França e EUA prendem na 1ª instância,
diz Moro
Em entrevista ao Estadão, o juiz
Sérgio Moro disse que seria “lamentável” se o Supremo Tribunal Federal revisse
o próprio entendimento de seus ministros, do ano passado, que autoriza prisão
de condenados em segundo grau judicial. Para o magistrado da Lava Jato,
‘executar a condenação, no Brasil, após a decisão da Corte de Apelação, não
fere a presunção de inocência’. Na quarta-feira, 23, pela primeira vez
desde que a Lava Jato entrou em cena, Moro mandou prender dois condenados que
perderam recursos no Tribunal Regional Federal da 4.ª Região – a Corte de
Apelação que pode revisar ou confirmar suas sentenças.

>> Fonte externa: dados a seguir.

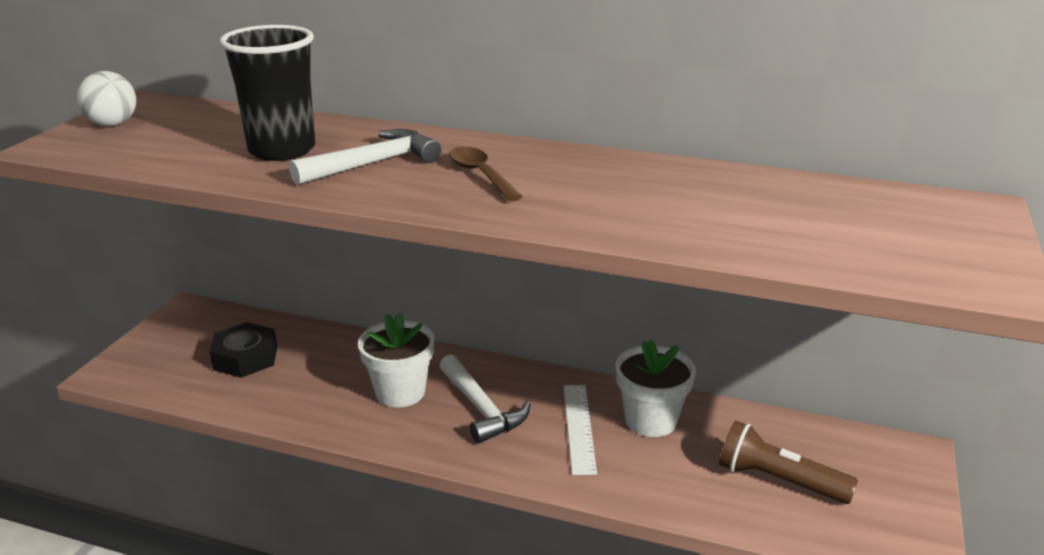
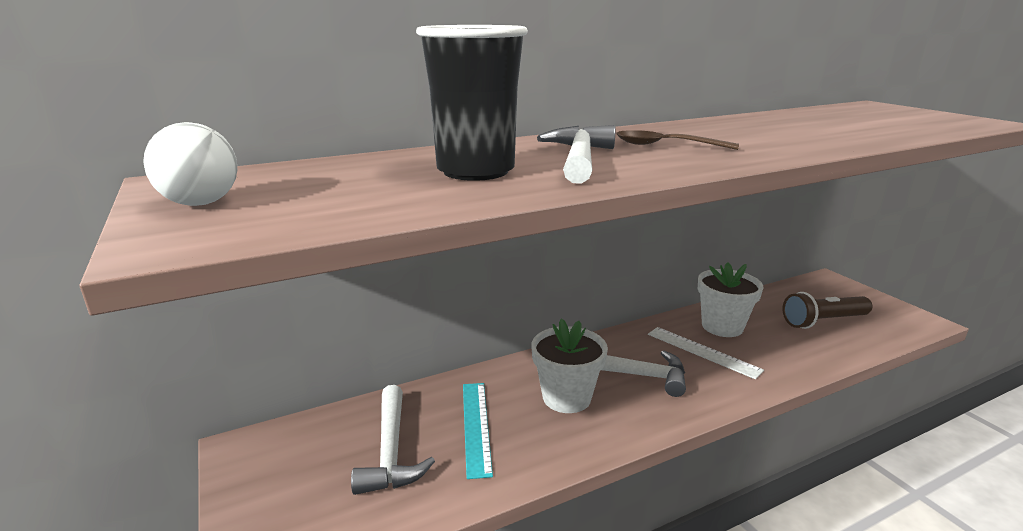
camera: 45 degrees left, 5 degrees down
(245, 358) = (391, 451): black nut -> white hammer
(312, 373) = (476, 426): none -> turquoise ruler

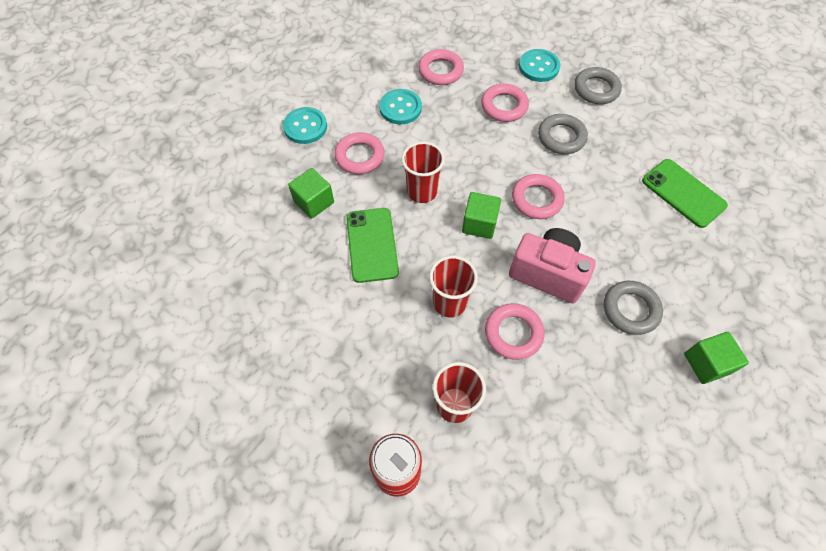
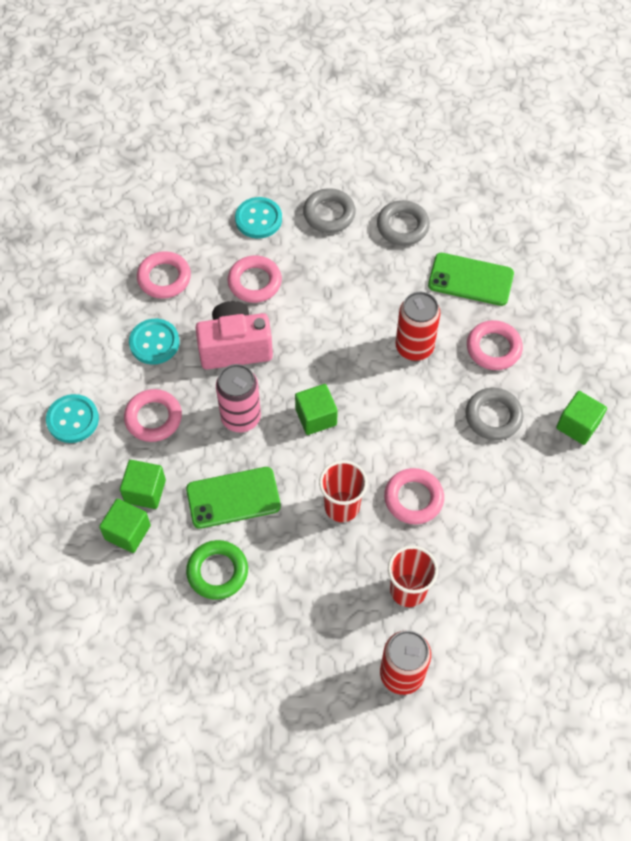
camera: 35 degrees left, 0 degrees up
(279, 222) = (128, 532): none -> green cube
(318, 291) = (217, 572): none -> green ring
(372, 245) = (233, 498): green phone -> green phone turned 60 degrees counterclockwise
(422, 191) = (241, 417): red cup -> pink can
(536, 199) = (350, 362): pink ring -> pink ring (493, 348)
(547, 273) = (406, 427): pink camera -> pink camera (235, 347)
(561, 137) = (330, 285): grey ring -> grey ring (402, 226)
(598, 217) = (414, 347): none -> red can

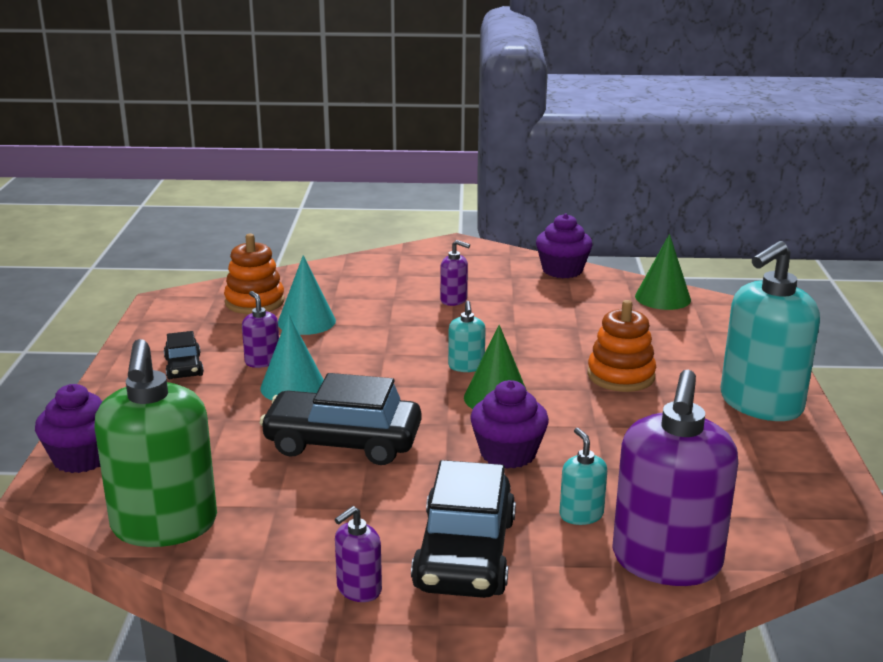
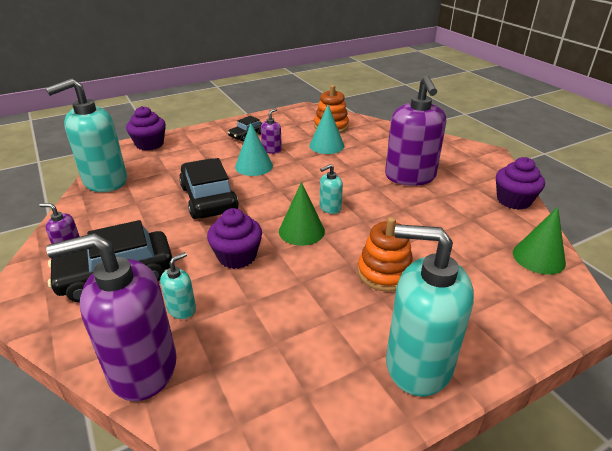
camera: 60 degrees right, 10 degrees up
(164, 525) = (105, 181): green soap dispenser -> turquoise soap dispenser
(454, 300) = (410, 177): purple soap dispenser -> purple soap dispenser, size x2.26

A decisão de Moro, amparada em ordem do
tribunal, reacendeu a polêmica sobre as prisões da segunda instância – antes do
trânsito em julgado – porque ministros da Corte máxima admitem a possibilidade
de rever seu entendimento. Um deles é Gilmar Mendes, que nos últimos dias
mandou soltar vários empresários, inclusive Jacob Barata Filho, o ‘rei do
ônibus’.
O
sr. mandou prender condenados da Lava Jato com base em ordem do TRF-4. Foi a
primeira vez que isso ocorreu. O que isso significa na guerra da Lava Jato?
A Lava
Jato não é uma guerra, mas, assim como outros processos anteriores, como a Ação
Penal 470 (mensalão), representa uma exceção à impunidade
de crimes de poderosos. Foi o próprio TRF4 quem ordenou as prisões, após a
confirmação de condenação por crimes de lavagem de cerca de dezoito milhões de
reais, tendo por antecedente corrupção. Apenas segui uma ordem, embora com ela
concorde integralmente. Significa, na prática, que talvez – e eu dou ênfase ao
talvez – a era da impunidade dos barões da corrupção esteja chegando ao fim.
Em
sua decisão o sr. fala dos ‘processos sem fim’. Como dar um fim nisso?
O
processo funciona quando o inocente vai para casa e o culpado vai para a
prisão, principalmente em crimes graves como homicídio e corrupção. Se isso não
ocorre, é uma farsa. A lei processual penal brasileira é muito generosa com
recursos. Advogados habilidosos de criminosos poderosos podem explorar as
brechas do sistema legal e apresentar recursos sem fim. O remédio é fácil,
diminuir as brechas do sistema e os incentivos a recursos protelatórios. Uma
forma é permitir a execução imediata de uma condenação por uma Corte de
Apelação, que é a lei vigente, e admitir a suspensão dessa execução somente em
casos excepcionais, quando for apresentado um recurso a um Tribunal Superior
que tenha reais chances de êxito.
A
quem atribuir o quadro de ‘impunidade de sérias condutas criminais’?
O Brasil
é uma sociedade profundamente desigual e o nosso sistema processual penal
reproduz essas desigualdades, criando privilégios que impedem a efetiva
responsabilização de pessoas poderosas por seus crimes. Não é só corrupção, mas
até mesmo crimes de sangue, desde que praticados por pessoas poderosas. Em uma
democracia liberal, todos devem ser tratados como livres e iguais, inclusive
quanto à sua efetiva responsabilização após cometerem um crime.
As
prisões têm amparo na decisão do Supremo sobre execução de pena a partir do
julgamento de segundo grau. A Corte pode mudar o entendimento. O sr. está
preocupado?
A
presunção de inocência é um escudo contra uma punição indevida. Exige que uma
condenação criminal seja baseada em prova categórica. Na França e nos Estados
Unidos, após o julgamento em primeira instância, já se inicia a execução da
pena, com prisão, como regra. Então, executar a condenação, no Brasil, após a
decisão da Corte de Apelação, não fere a presunção de inocência. O Supremo
adotou esse entendimento em 2016 a partir de um julgamento conduzido pelo
ministro Teori Zavascki. Fechou uma grande janela de impunidade e, embora o
trabalho do ministro tenha sido notável em outras áreas, penso que foi esse o
seu grande legado. Representou uma mudança geral no sentido do fim da
impunidade dos poderosos e na construção de um governo de leis no Brasil.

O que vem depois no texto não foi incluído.